As a condition of his plea deal, Weisselberg testified last year in the Manhattan district attorney’s criminal trial of the Trump Organization itself.

“Are you embarrassed about what you did?” Trump Organization attorney Alan Futerfas asked Weisselberg during the criminal trial last November.

“More than you can imagine,” replied Weisselberg, who testified that Trump himself was unaware of his tax evasion scheme.

The Trump Organization was convicted and later paid a $1.6 million fine imposed by the judge overseeing the case.

Oct 10, 8:22 AM EDT
Ex-Trump CFO Allen Weisselberg expected to take stand

Former Trump Organization chief financial officer Allen Weisselberg is expected to testify when former President Donald Trump’s civil fraud resumes this morning.

A named defendant in the case alongside Trump and his adult sons, Weisselberg allegedly supervised and approved the inflated valuations in Trump’s financial statements at the center of the state’s case, according to prosecutors.

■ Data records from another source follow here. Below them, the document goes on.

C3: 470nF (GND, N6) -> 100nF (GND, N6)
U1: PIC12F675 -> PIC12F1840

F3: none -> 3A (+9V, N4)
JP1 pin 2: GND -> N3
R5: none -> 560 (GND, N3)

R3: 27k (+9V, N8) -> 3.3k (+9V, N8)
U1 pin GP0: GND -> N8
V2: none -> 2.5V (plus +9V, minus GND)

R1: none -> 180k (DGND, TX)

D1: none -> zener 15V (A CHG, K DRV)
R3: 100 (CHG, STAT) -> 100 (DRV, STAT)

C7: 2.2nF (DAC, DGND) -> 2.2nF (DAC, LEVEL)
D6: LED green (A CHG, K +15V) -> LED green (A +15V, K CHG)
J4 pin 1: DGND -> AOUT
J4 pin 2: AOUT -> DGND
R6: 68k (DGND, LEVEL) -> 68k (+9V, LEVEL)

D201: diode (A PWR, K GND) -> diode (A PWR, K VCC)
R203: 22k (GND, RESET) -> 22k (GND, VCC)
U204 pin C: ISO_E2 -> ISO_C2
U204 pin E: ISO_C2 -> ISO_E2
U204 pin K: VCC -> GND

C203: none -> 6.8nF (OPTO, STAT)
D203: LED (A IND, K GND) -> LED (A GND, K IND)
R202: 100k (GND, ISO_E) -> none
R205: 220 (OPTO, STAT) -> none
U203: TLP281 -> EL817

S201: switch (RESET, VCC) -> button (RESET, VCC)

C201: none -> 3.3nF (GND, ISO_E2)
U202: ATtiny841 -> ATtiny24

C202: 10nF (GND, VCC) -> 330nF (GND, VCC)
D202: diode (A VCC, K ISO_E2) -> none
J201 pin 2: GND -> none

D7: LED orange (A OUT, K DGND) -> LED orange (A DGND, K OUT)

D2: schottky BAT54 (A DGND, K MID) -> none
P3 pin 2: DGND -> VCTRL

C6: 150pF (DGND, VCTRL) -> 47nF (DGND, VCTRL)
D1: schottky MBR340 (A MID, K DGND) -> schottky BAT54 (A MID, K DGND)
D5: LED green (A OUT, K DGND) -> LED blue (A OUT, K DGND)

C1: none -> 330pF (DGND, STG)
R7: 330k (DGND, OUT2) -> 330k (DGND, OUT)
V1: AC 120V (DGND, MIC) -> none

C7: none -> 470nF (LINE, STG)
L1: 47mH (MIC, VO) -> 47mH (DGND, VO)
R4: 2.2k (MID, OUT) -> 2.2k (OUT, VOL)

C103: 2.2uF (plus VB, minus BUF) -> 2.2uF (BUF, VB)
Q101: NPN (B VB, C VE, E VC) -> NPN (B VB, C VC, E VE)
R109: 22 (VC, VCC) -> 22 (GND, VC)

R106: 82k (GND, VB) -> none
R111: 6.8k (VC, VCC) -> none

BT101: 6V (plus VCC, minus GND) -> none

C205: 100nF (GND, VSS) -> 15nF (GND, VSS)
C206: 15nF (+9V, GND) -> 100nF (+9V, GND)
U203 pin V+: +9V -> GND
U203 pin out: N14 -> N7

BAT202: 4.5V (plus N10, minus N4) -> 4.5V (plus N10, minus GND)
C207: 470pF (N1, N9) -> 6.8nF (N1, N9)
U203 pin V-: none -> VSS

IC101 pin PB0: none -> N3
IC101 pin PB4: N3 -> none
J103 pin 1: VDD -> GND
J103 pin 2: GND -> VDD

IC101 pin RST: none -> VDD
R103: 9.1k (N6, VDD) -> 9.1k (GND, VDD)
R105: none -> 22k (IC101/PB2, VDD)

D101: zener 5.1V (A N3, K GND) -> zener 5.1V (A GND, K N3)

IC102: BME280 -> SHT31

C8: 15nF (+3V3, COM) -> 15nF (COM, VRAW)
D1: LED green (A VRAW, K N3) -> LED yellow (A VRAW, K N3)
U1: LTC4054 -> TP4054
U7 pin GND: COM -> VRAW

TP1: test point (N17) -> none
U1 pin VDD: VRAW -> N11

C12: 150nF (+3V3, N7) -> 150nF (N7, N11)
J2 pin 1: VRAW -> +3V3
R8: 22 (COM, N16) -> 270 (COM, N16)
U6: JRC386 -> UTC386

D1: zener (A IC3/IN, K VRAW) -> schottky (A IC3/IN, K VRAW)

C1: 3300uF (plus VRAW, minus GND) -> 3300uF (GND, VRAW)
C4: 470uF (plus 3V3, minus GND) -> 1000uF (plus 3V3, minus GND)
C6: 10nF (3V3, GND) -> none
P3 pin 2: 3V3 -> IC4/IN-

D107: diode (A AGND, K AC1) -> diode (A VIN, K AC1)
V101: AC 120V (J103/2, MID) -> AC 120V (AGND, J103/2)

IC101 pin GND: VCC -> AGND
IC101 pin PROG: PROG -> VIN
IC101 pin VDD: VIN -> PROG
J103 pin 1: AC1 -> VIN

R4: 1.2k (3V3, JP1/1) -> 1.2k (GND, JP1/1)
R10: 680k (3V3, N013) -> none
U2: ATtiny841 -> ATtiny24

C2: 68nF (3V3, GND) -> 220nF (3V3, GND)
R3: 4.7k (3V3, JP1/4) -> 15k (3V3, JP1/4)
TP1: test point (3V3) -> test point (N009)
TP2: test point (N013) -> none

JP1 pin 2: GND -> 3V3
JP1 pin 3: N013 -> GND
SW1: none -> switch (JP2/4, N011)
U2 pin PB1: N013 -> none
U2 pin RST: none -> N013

He’s also alleged to have personally met with the former president each year between 2011 and 2016 to review and get approval for the fraudulent financial statements.

“Mr. Trump made known through Mr. Weisselberg that he wanted his net worth on the Statements to increase — a desire Mr. Weisselberg and others carried out year after year in their fraudulent preparation of the Statements,” New York Attorney General Letitia James wrote in her initial complaint.